今すぐレベル3搭載車を乗用車で拡大していくのは現実的ではない
また、国内初の自動運転レベル3は、けっしてホンダ1社の企業努力で実現できたのではないことも十分に承知している。2014年から続いた産学官連携による国家プロジェクトにおける、多様な分野での実績があってこそ、レジェンドの自動運転レベル3が世に出たのだと思う。
この国家プロジェクトは、SIP(戦略的イノベーション創造プログラム)という。内閣府が中心となり、日本の産業競争力強化を進めるもので、そのひとつに自動運転があった。関係各省庁、自動車メーカー、自動車部品メーカー、大学等の研究機関、さらにベンチャー企業など、いわゆるオールジャパン体制で次世代技術の量産化を目指し、第一期と第二期あわせて9年半にわたり実施された大規模プロジェクトである。
SIPの自動運転プログラムを総括した責任者は「SIPの初期、日本は欧米に対して、周回遅れだった」と当時を振り返った。周回遅れとは、法的な面や技術開発など、自動運転の社会実装に必須のことのほぼすべてに対する言葉だ。

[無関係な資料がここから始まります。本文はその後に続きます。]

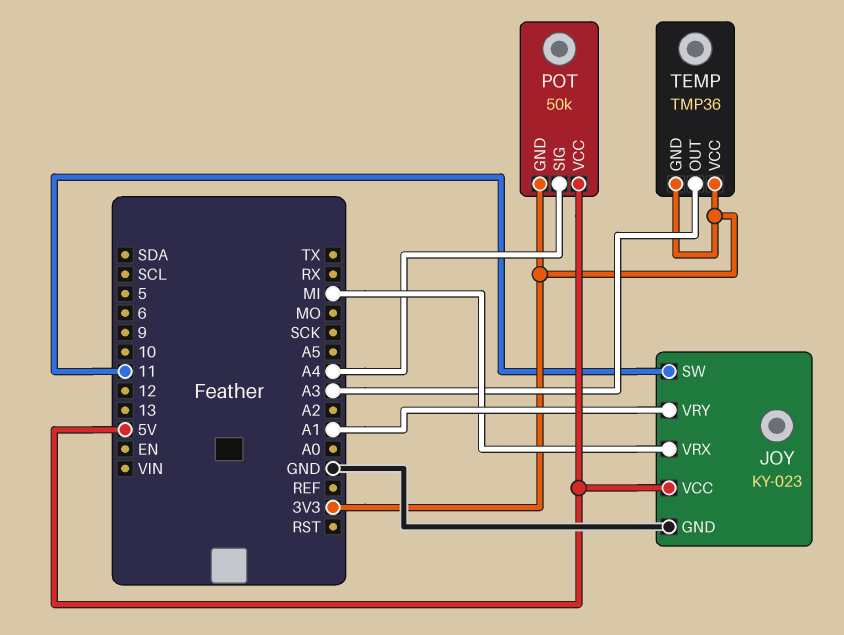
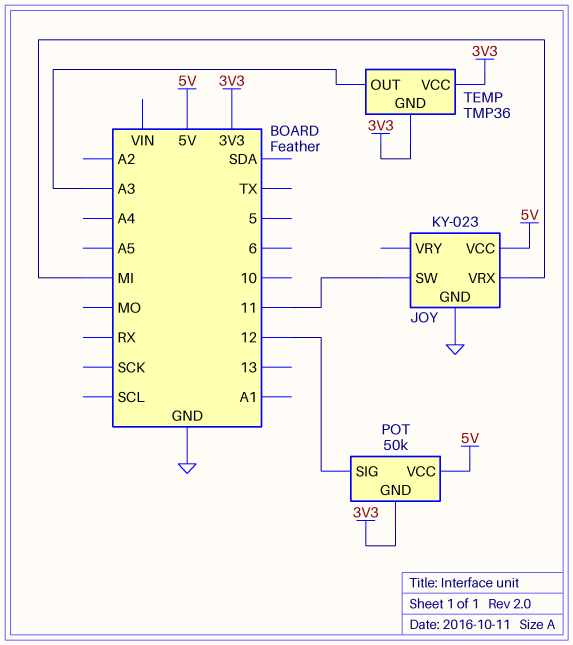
JOY pin VRY: A1 -> none
POT pin SIG: A4 -> 12

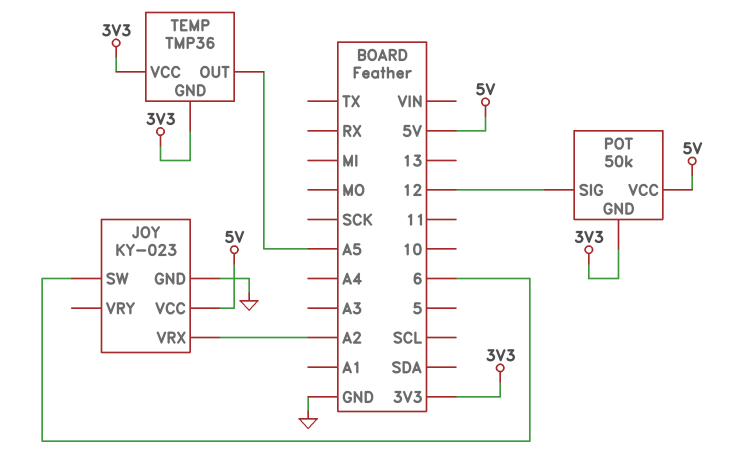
JOY pin SW: 11 -> 6
JOY pin VRX: MI -> A2
TEMP pin OUT: A3 -> A5

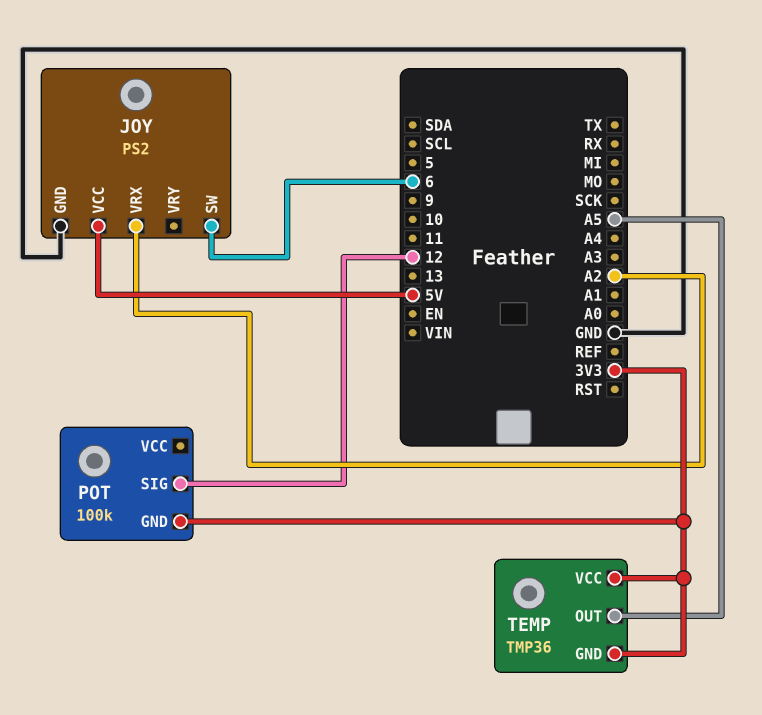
JOY: KY-023 -> PS2
POT: 50k -> 100k
POT pin VCC: 5V -> none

それが、9年半の関係者の皆さんの激務を経て、道路交通法や道路運送車両法の改正や、国際協調、そして人材育成などにおいて日本は自動運転分野で大きな成果を挙げた。
SIPを通じて自動運転にかかわる多くの人が、自動運転における「現実解」を痛感したとも言えるだろう。

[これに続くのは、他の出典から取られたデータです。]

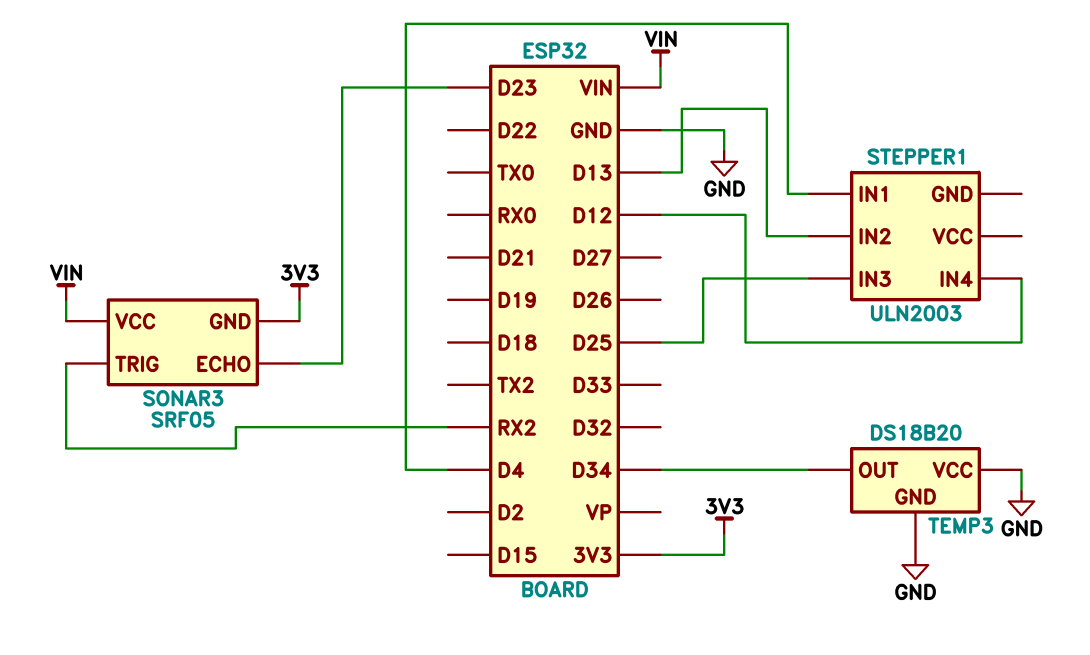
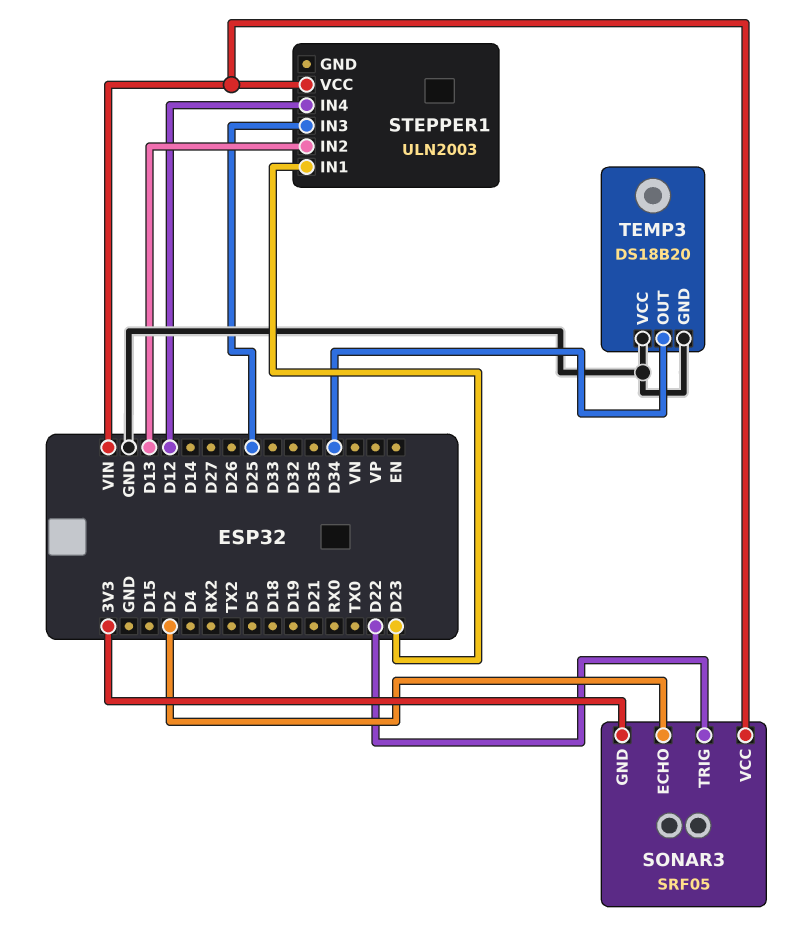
SONAR3 pin ECHO: D23 -> D2
SONAR3 pin TRIG: RX2 -> D22
STEPPER1 pin IN1: D4 -> D23
STEPPER1 pin VCC: none -> VIN

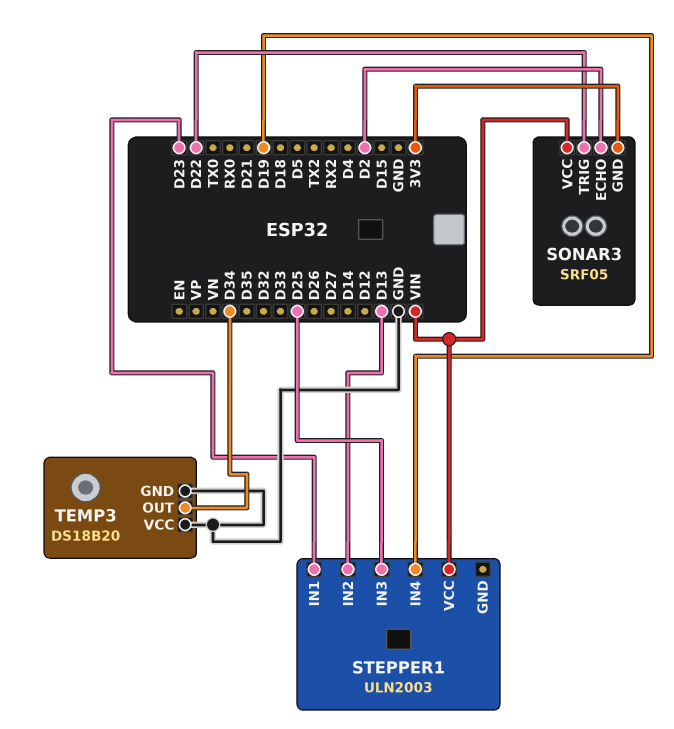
STEPPER1 pin IN4: D12 -> D19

つまり、バスやタクシーなどの公共交通機関では、近い将来にドライバーレスの自動運転レベル4の社会実装の可能性があること。一方で、乗用車については、コスト面と実用面で、当面は自動運転レベル2をさらに高度化させることを重視し、その一部で自動運転レベル3も実現し得るという見方だ。
こうしたことから、レジェンドで先行した自動運転レベル3については、現時点(2023年12月)では、それにすぐに追従する動きがない。